The 25-year-old alleged victim suffered a cut head and other injuries after being hit to the ground and struck with a weapon, possibly a spanner, it was claimed.

The trial is being held at Leicester Crown Court

He said he was at home with his mother, in Evington Valley Road, Leicester, at 1.40 pm when he heard banging on his door and shouting.

He looked out to see five or six Asian males, of Muslim appearance and dress, whom he did not know.

A black Audi was also outside.

The man said he felt "scared," and left through the back door, getting into his car at the rear and drove off.

He said at the Evington Valley Road traffic light junction with Ethel Road a man banged on his car bonnet and shouted at him to stop.

He said he also realised the men from outside his home were pursuing him in the Audi and carried on.

The alleged victim told Leicester Crown Court he pulled into the forecourt of a nearby tyre factory hoping to get help.

The Audi blocked him in and as soon as he got out of his car, he was attacked by several men, including one with a "rod or spanner."

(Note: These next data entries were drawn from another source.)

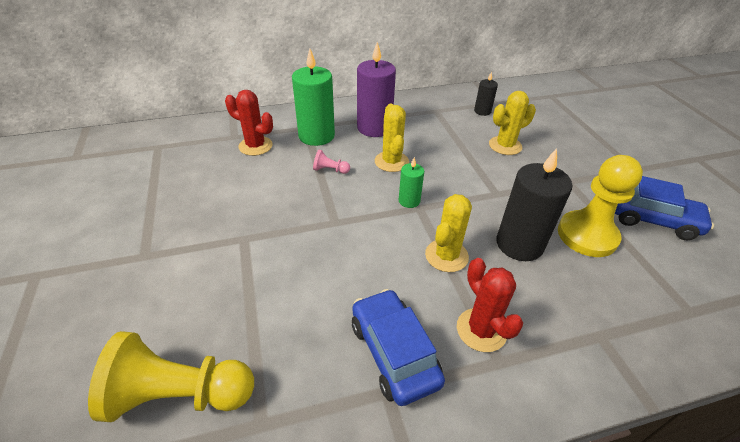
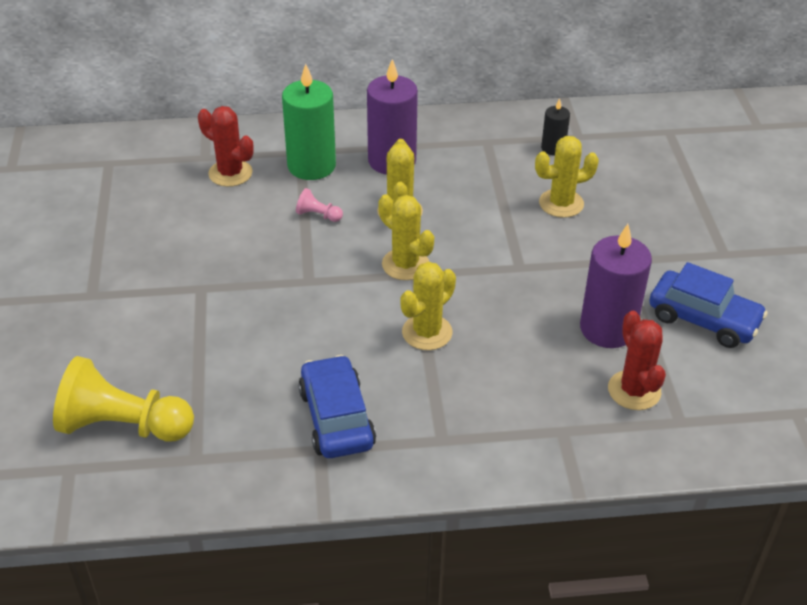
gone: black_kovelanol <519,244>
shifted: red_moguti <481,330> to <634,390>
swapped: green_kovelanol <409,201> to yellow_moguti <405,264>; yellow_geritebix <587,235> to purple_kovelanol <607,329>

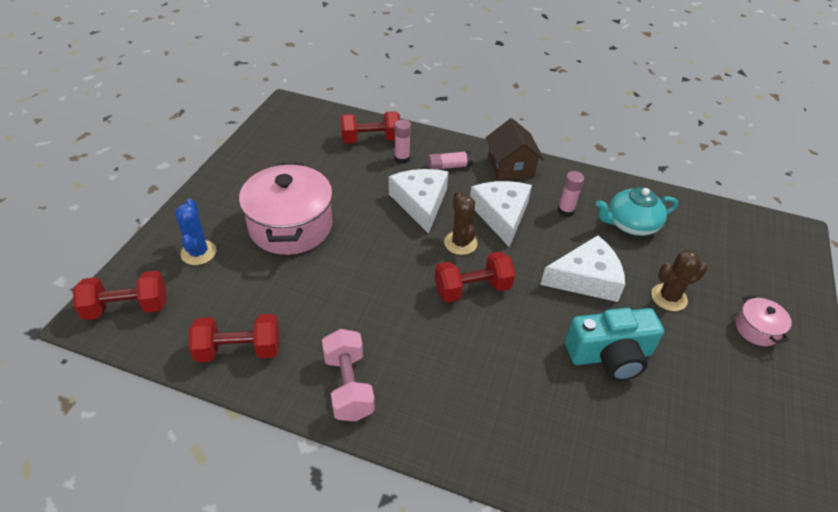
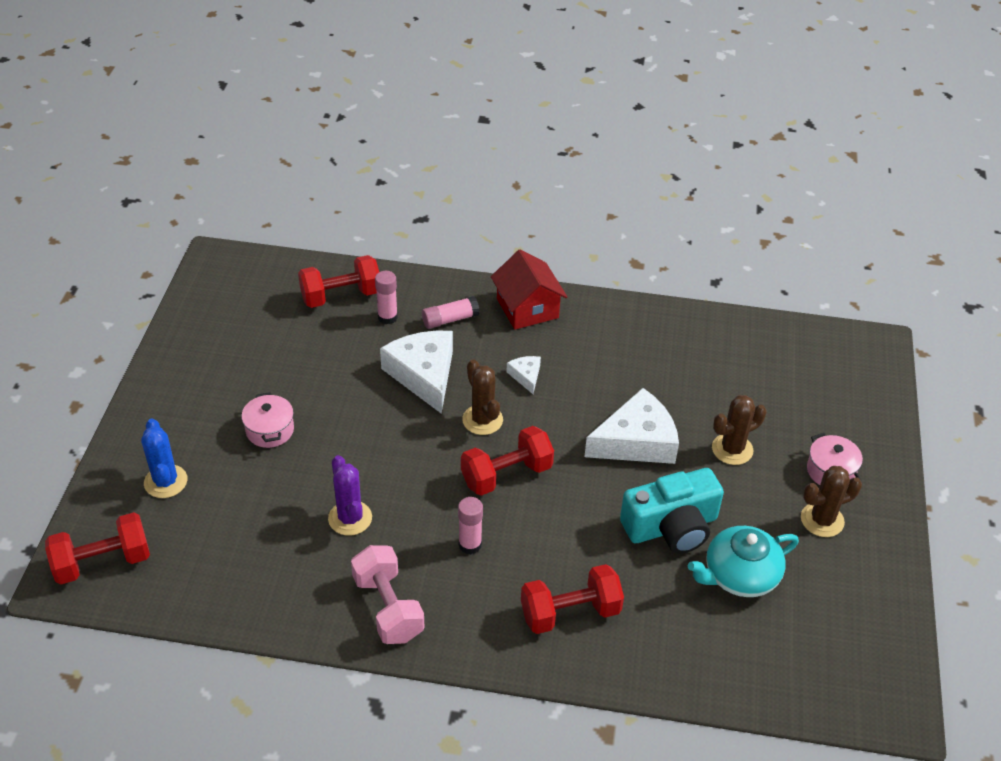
new: purple_moguti <350,518>; brown_moguti <822,520>
shifted: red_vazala <239,350> to <570,612>; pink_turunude <565,211> to <470,544>; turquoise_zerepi <631,224> to <739,575>
repainted: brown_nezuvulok <510,167> to red_nezuvulok <527,308>
scaled: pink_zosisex <291,226> = <270,430> x0.46; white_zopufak <501,215> = <526,376> x0.47

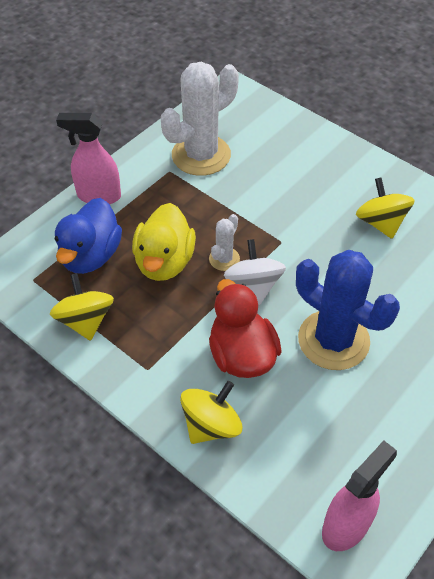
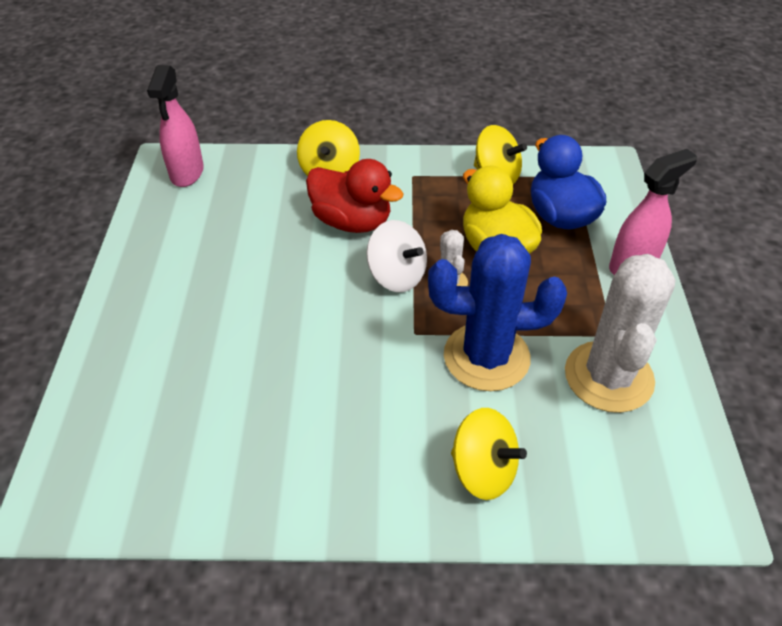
shifted: blue_moguti <333,340> to <486,357>;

The complainant said: "I fell on the ground and felt someone pulling my chain, which had a religious pendant on.

"They were hitting me."

He said he got up and pushed one of them, but ended up back on the ground being hit.

He added: "I don't know who was hitting me on my head with the spanner.

"I can't remember how many times I was hit.

"Someone was twisting my (gold) bangle but it didn't come off.

"While they were hitting me, it (his turban) was knocked off.

"They were saying something like 'killing you' and swearing."

The prosecution allege that one of the assailants was Moshin Khan (20), of Evington Drive, Leicester.

Khan denies jointly causing actual bodily harm or damaging a gold necklace belonging to the alleged victim on Friday, April 23, last year.

He claims that it is a case of mistaken identity and the complainant had wrongly picked him in a police video identification procedure.

The prosecution say the black Audi's registration number was linked to the defendant's address.

Giving evidence, the complainant said he was "sure" he correctly identified Khan as one of the group.

He alleged that after he managed to stand up, the defendant came towards him (unarmed) and tried to hit him.

He told the jury: "I tried to hit him back.

"Then he hit me back and I went back onto the ground."

The court heard the necklace and religious pendant were later found and returned to the complainant.

Mark Achurch, prosecuting, said one of the witnesses claimed he heard members of the group shouting "Allah, Allah" during the alleged attack.

The complainant's injuries included a swollen right eye, a cut to the back of his head and tenderness to his arms and body.

The trial continues.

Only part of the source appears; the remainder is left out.